Since Unity gives you access to so many aspects of game development right out of the gate, it’s very easy for newcomers to learn how games work by tinkering with them in Unity.

Playing around with things like shaders or AI behavior makes it much easier for complete beginners to get their footing when they’re learning about what makes a game tick.

5. Simplified Distribution

Unlike other engines, there’s no need to create multiple versions of files when you distribute your app in Unity because it compiles the final version for you.

Instead of having to send individual files or even package up the whole project into a .zip file, all developers have to do is upload their finished product to either the iOS App Store or Google Play and then share its unique bundle identifier with people who would like to download and play it on their devices.

man writing codes


There’s no perfect gaming engine, and Unity comes with challenges. The good news is they’re easy to treat: you can always outsource it to teams that specialize in unity mobile development.

1. Steep Learning Curve

With how easy Unity makes things seem, many developers really don’t know much about programming at all, so they keep clicking through the menus until they get things working properly.

This beginner-friendly mindset makes it very easy for these developers to go too far without realizing what kind of problems might arise from their changes, leading to broken builds or crashes that are incredibly time-consuming to debug.

2. Difficult to Implement Custom Solutions

If you want something in your game that doesn’t yet exist in the engine, expect a really hard time getting it programmed if you do it yourself. Because Unity has its roots in making games for web browsers and mobile phones, many areas that would be heavily expanded on with 3D games were never touched or improved upon by Unity’s early contributors. It caused problems when people who were used to having certain functionality available had to start writing it themselves.

3. Poor Documentation

While there’s a lot of great documentation for Unity, the fact that it’s so difficult to navigate makes it much less useful than it could be. There are lots of tutorials available out there.

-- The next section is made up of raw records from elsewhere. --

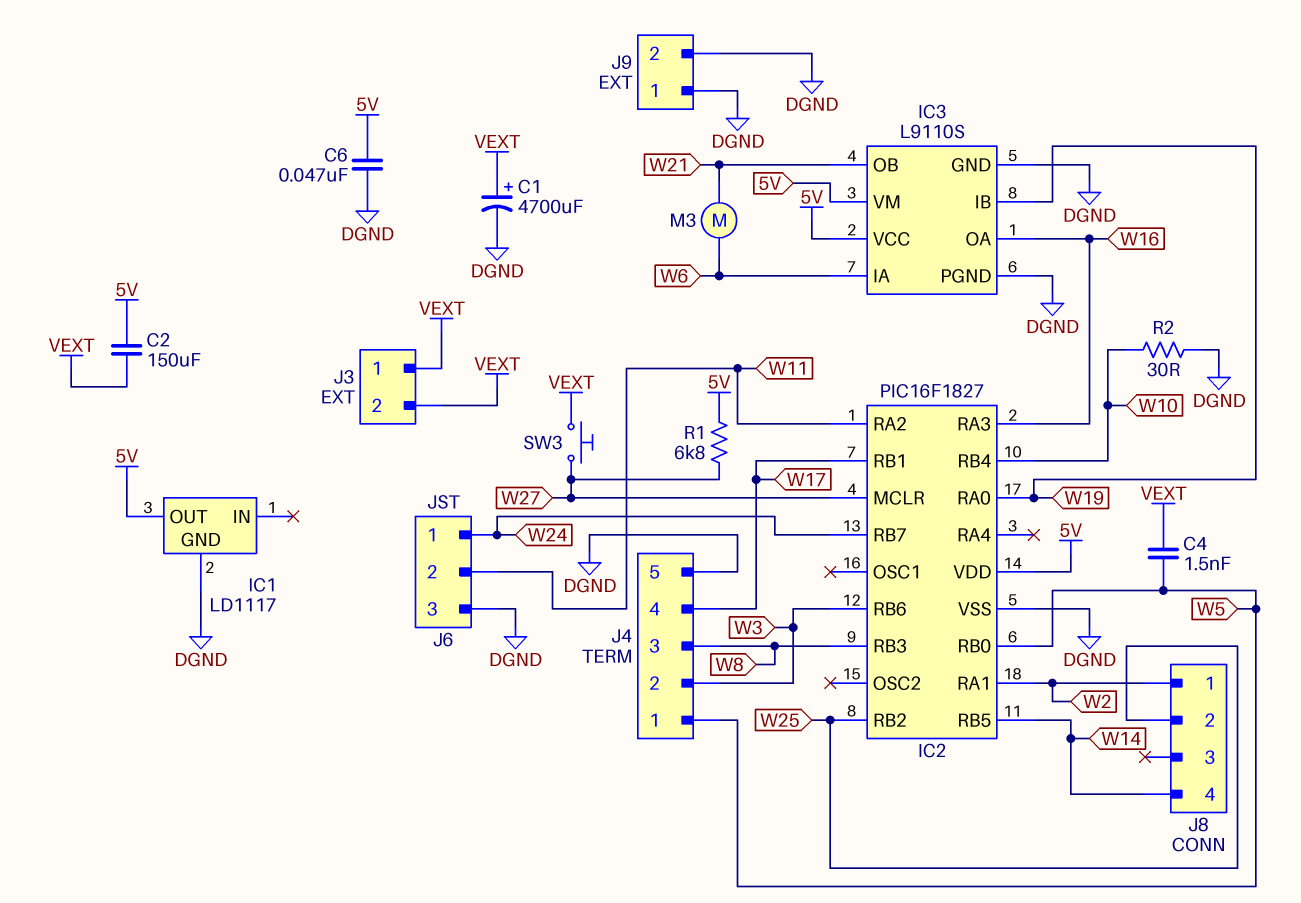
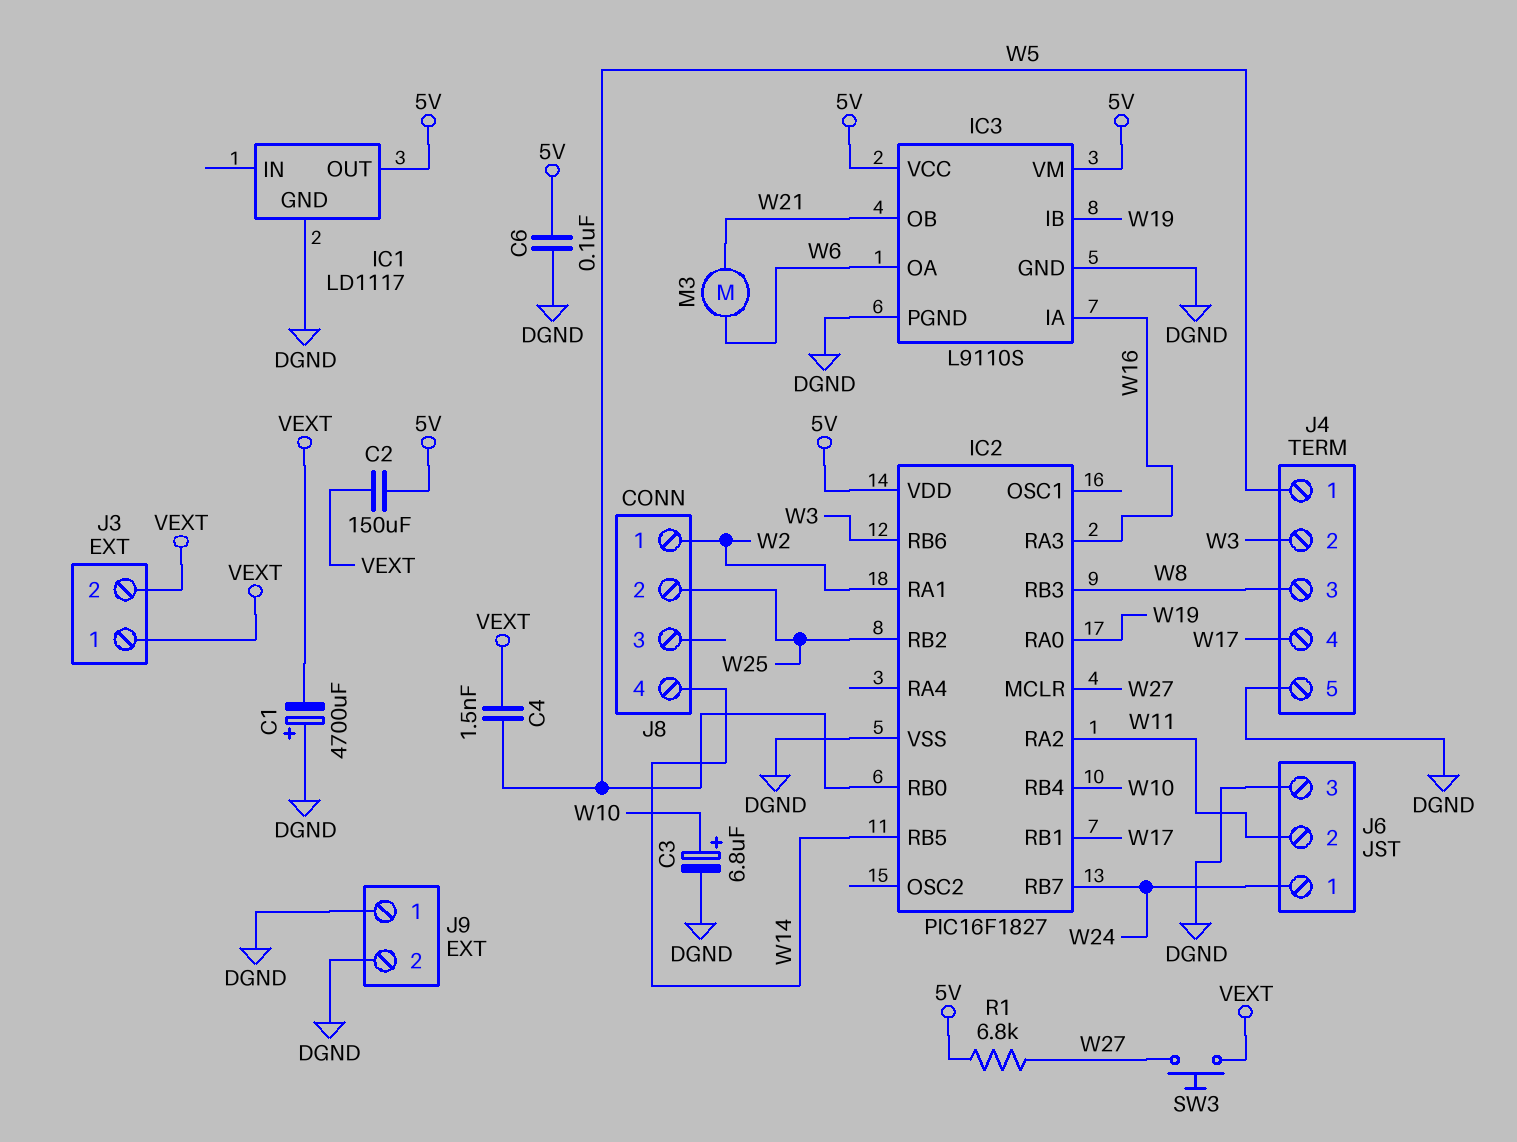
C1: 4700uF (plus VEXT, minus DGND) -> 4700uF (plus DGND, minus VEXT)
C3: none -> 6.8uF (plus W10, minus DGND)
C6: 47nF (5V, DGND) -> 100nF (5V, DGND)
IC3 pin IA: W6 -> W16
IC3 pin OA: W16 -> W6
R2: 30 (DGND, W10) -> none

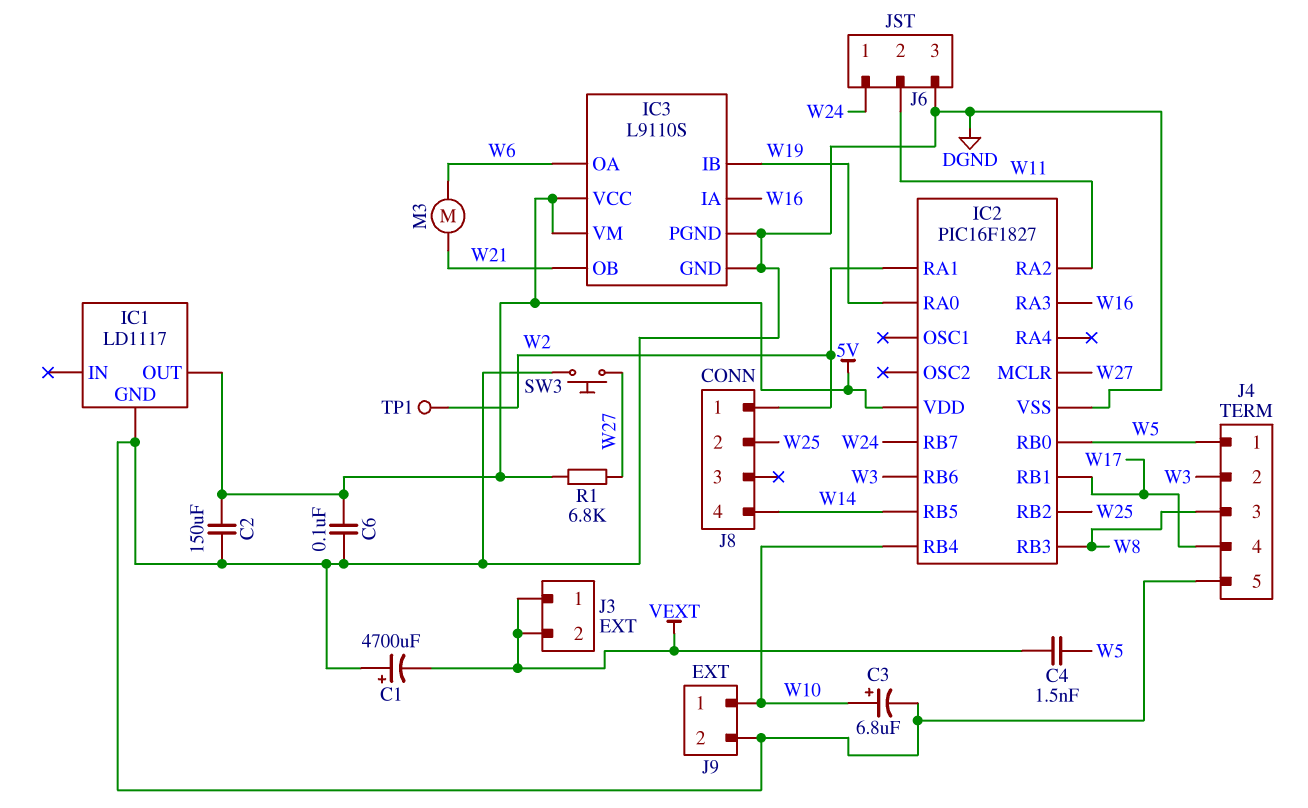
C2: 150uF (5V, VEXT) -> 150uF (5V, DGND)
J9 pin 1: DGND -> W10
SW3: button (VEXT, W27) -> button (DGND, W27)
TP1: none -> test point (W2)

Still, since they’re spread out across dozens upon dozens of different websites and people rarely update them or archive them properly, you’ll end up having to search through many broken links if you want to find what you need.

Overall, Unity is an amazing game engine, especially because of its price (beginners can use the free version). However, it is not the easiest to use by novice game makers, which warrants some help from experienced mobile game developers.